Does it always work? Hell no. But it works much better than heavy medication and industrial strength coping skills.
VetXPRS has a proprietary Recovery Program we call "Active Conditioning" that combines elements of "Mindfulness" and Cognitive Behavior Therapy (taught by the VA) with traditional self improvement literature going all the way back to "Benjamin Franklin's Autobiograpy". We link to, and advocate for, a number of other emerging excellent web based Recovery training programs such as www.VetsPrevail.org, the National Alliance of Mental Illness training programs, www.googleforveterans.com. These programs incorporate some of the best elements of the VA outpatient therapy programs. There is no stigma and no time limit and practically no expense. We have a burning desire to share the content. UtVet.com and VetXPRS.org are built to deliver the goods.
The site, as it grows, will provide info, an enrollment form that allows Veterans to volunteer, or to accept help, an RSS feed signup, Podcasts, Twitter, Facebook, and other social media. Our target audience is younger veterans, because their need is most pressing. Suicide is at tragic proportions among these heroes. We want to accomodate their preferences while respecting the technological limitations of The Vietnam generation that thinks eMail is the pinnacle of communication technology.
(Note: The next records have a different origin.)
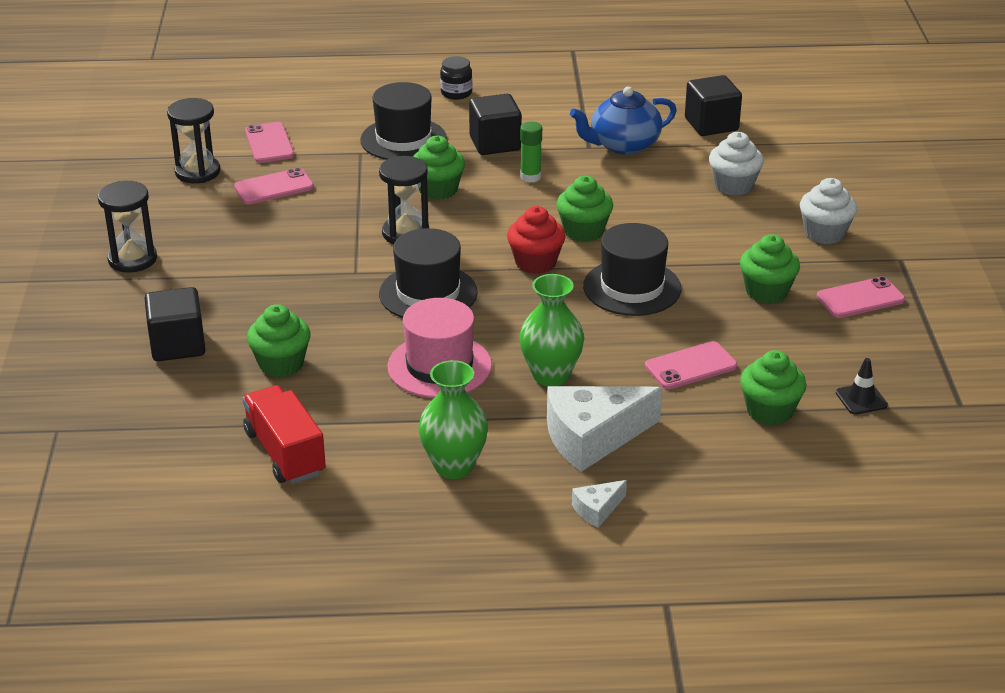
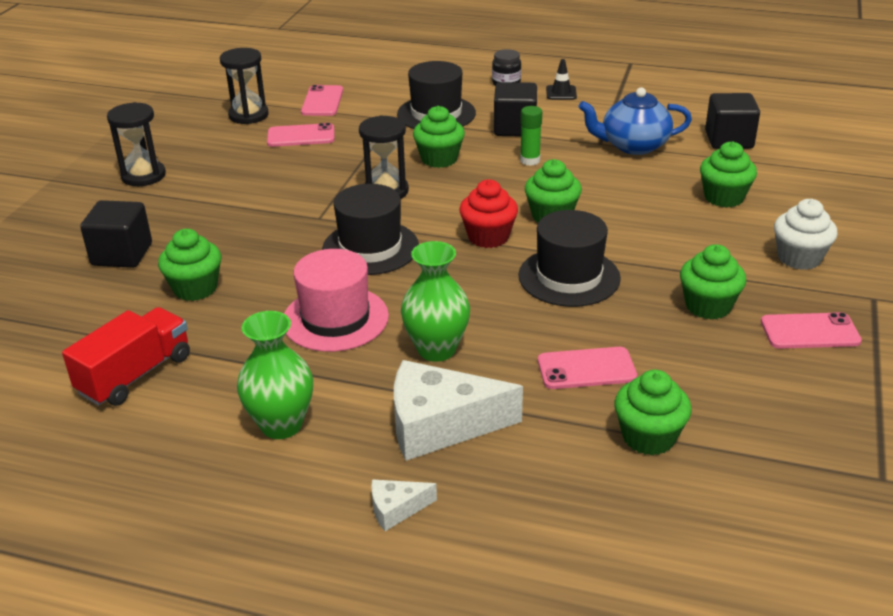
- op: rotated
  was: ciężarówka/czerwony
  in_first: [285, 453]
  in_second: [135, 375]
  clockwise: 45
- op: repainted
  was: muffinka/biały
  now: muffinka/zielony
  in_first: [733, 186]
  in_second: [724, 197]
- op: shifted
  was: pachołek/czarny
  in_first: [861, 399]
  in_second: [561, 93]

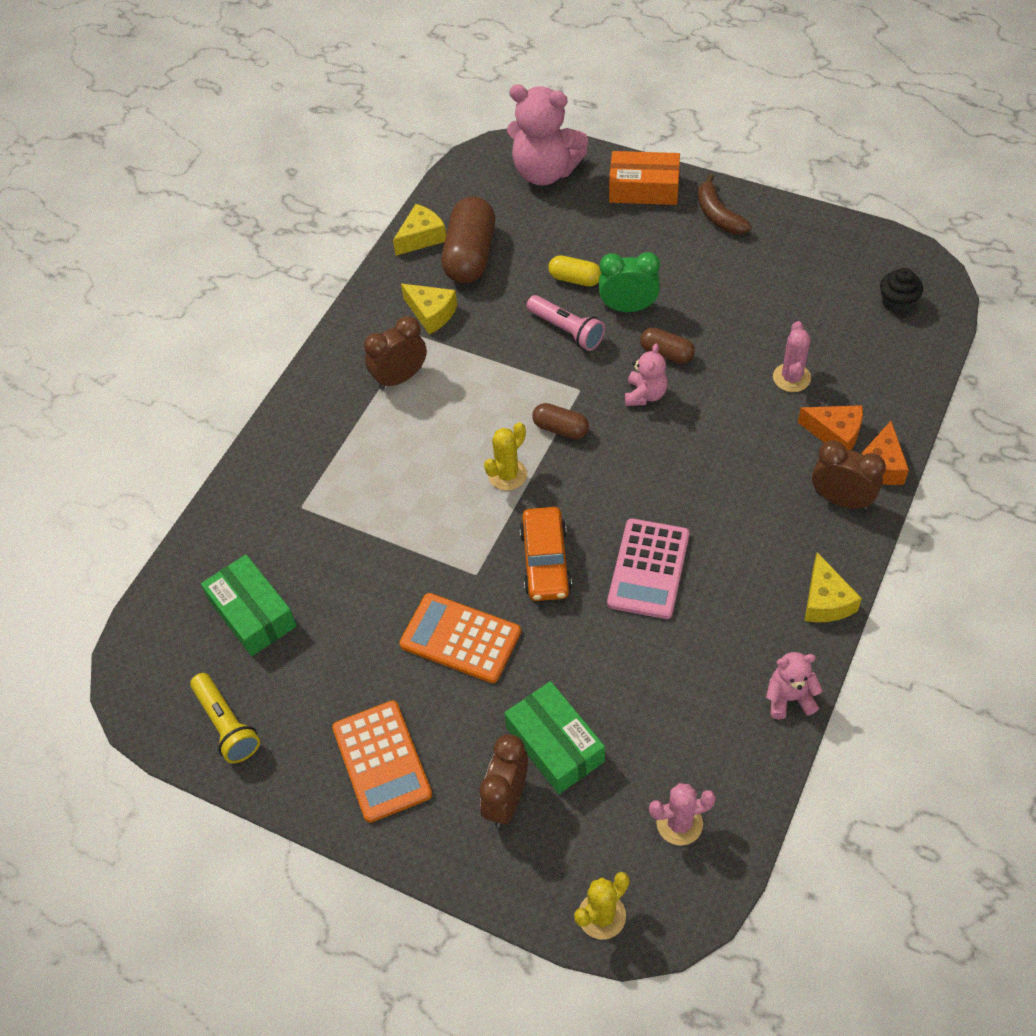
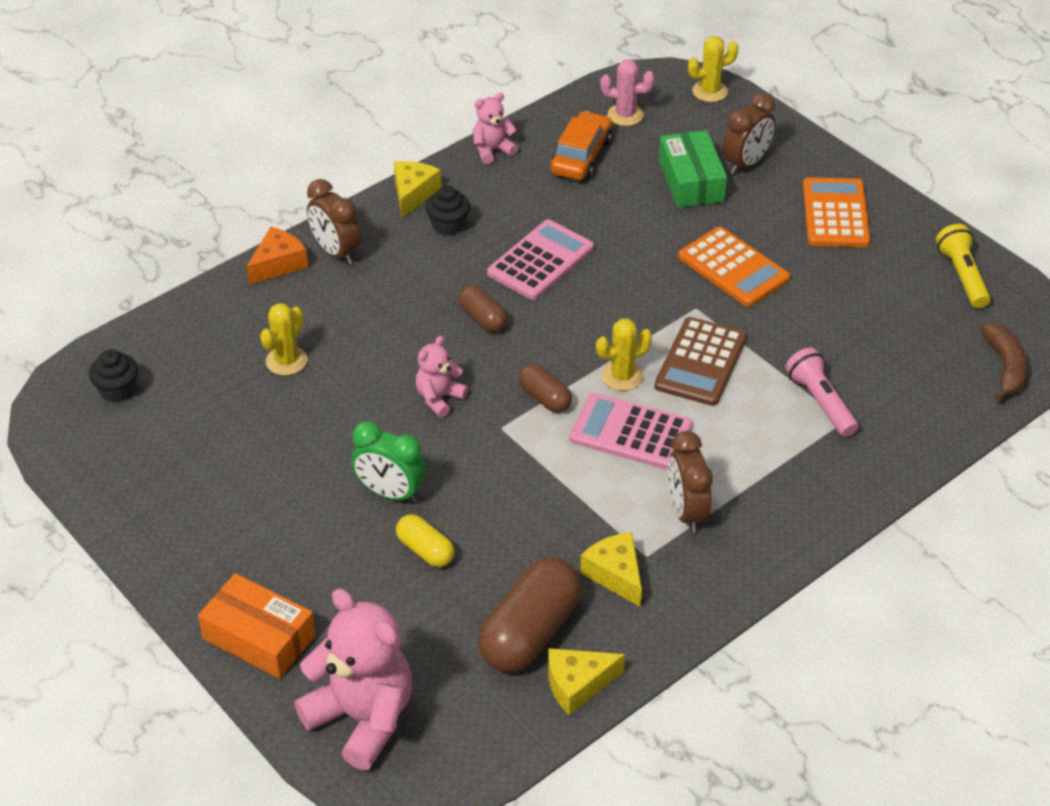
- op: gone
  was: pudełko/zielony
  in_first: [252, 613]
- op: rotated
  was: budzik/brązowy
  in_first: [400, 378]
  in_second: [686, 512]
  clockwise: 90
- op: shifted
  was: samochód/pomarańczowy
  in_first: [545, 561]
  in_second: [581, 156]
- op: shifted
  was: latarka/różowy
  in_first: [566, 330]
  in_second: [820, 402]
- op: shifted
  was: kapsułka/brązowy
  in_first: [666, 353]
  in_second: [483, 318]
- op: shifted
  was: banan/brązowy
  in_first: [718, 215]
  in_second: [1005, 367]
- op: rotated
  was: miś/różowy
  in_first: [789, 698]
  in_second: [492, 150]
  clockwise: 135
- op: repainted
  was: kaktus/różowy
  now: kaktus/żółty
  in_first: [791, 378]
  in_second: [286, 361]
- op: gone
  was: ser/pomarańczowy
  in_first: [835, 434]
- op: new
  now: muffinka/czarny
  in_second: [448, 225]
- op: new
  now: kalkulator/różowy
  in_second: [630, 432]
- op: new
  now: kalkulator/brązowy
  in_second: [700, 362]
There is nothing more central to a Veteran's recovery than living principles that preserve and enhance their families. We can create a web site where we teach the correct principles. VetXPRS Recovery program works to stem a rising tide of young Veterans' incarceration, mental health hospital-izations, and suicide. We expect full cooperation with the VA, NAMI, and many others such as Intermountain Health Care; who will provide VetXPRS with some of the finest web based diabetes recovery info that exists. With a powerful, beautiful website we will create a network of hundreds and thousands of Veterans all dedicated to the idea that Recovery is not only desirable but also Achievable for themselves and their families. Change can take place where Acceptance, Awareness, and Hope intersect. VetXPRS is that intersection.
Financial Considerations
We need donations to help incorporate our non-profit corporation and build out our web sites. We want to hire a top MBA student to manage a team of student interns. We want the MBA Mentor because our cause is important to our community and because we want the strongest possible team, to obtain the best possible result. We believe student interns can help us promote a site that is far superior to anything we could afford to buy on the open market. That team will position us to obtain the necessary funding from sponsors that will allow us to quickly reach a national audience. We also are looking to civic organizations such as Rotary, the Exchange Club, the Chamber of Commerce, and Home Builders Associations to fund costs of travelling, web hosting, web development, printing, telephone, etcetera. More importantly, people in those organizations all know Veterans who "are just not the same since the war." The members of these organizations are like capilaries that reach into the community and feed Veterans into the Recovery movement; specifically into VetXPRS.